There are various things that can be a reasonable candidate for the "top level" build entrypoint, including Nix, bazel, docker bake, and probably more I'm not thinking of. They all have an entrypoint that doesn't have a ton of flags or nonsense, and operate in a pretty self contained environment that they set up and manage themselves.

Overall I'm not a fan of wrapping things; if there are flags or options on the top-level build tool, I'd rather my devs explore those and get used to what they are and can do, rather than being reliant on a project-specific script or make target to just magically do the thing.

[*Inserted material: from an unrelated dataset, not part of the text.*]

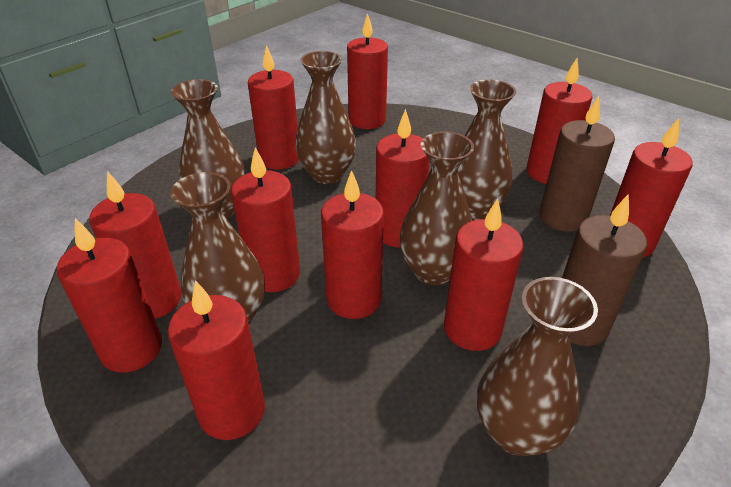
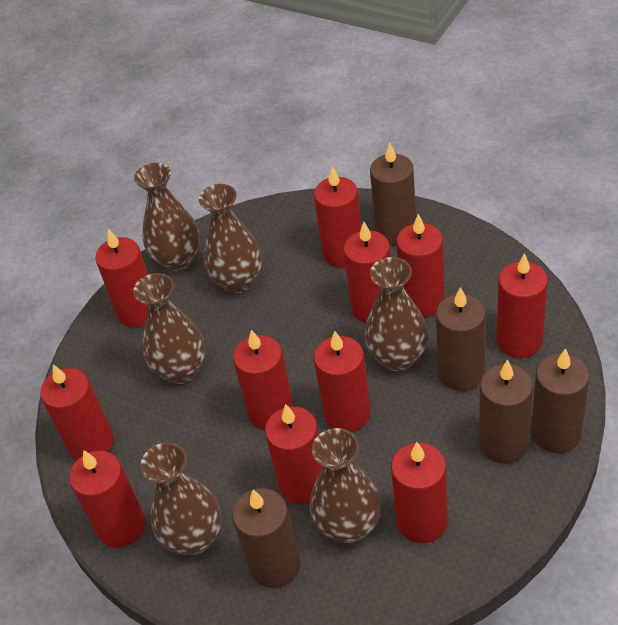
brown candle: 2 -> 5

Anyway, other than calling the build tool, CI config can have other steps in it, but it should be mostly consumed with CI-specific add-ons, like auth (OIDC handshake), capturing logs, uploading artifacts, sending a slack notification, whatever it is.

Fortunately most CI/CD systems expose an environment variable during the build so you can detect most of those situations and still write a script that runs locally on a developer box.

Our wrapping is 'minimal', in that you can still run

    bazel build //...

or

    cmake ...

and get the same build artefacts as running:

    build.bash release

My current company is fanatical about read-only for just about every system we have (a bit like Nix, I suppose), and that includes CI/CD. Once the build is defined to run debug or release, rights are removed so the only thing you can edit are the build scripts you have under your control in your repo. This works extremely well for us.

  • Interestingly despite being pretty hard-nosed about a lot of things, Nix does not insist on a read-only source directory at build time— the source is pulled into a read-only store path, but from there it is copied into the build sandbox, not bind-mounted.

    I expect this is largely a concession to the reality that most autotools projects still expect an in-source build, not to mention Python wanting to spray pyc files and build/dist directories all over the place.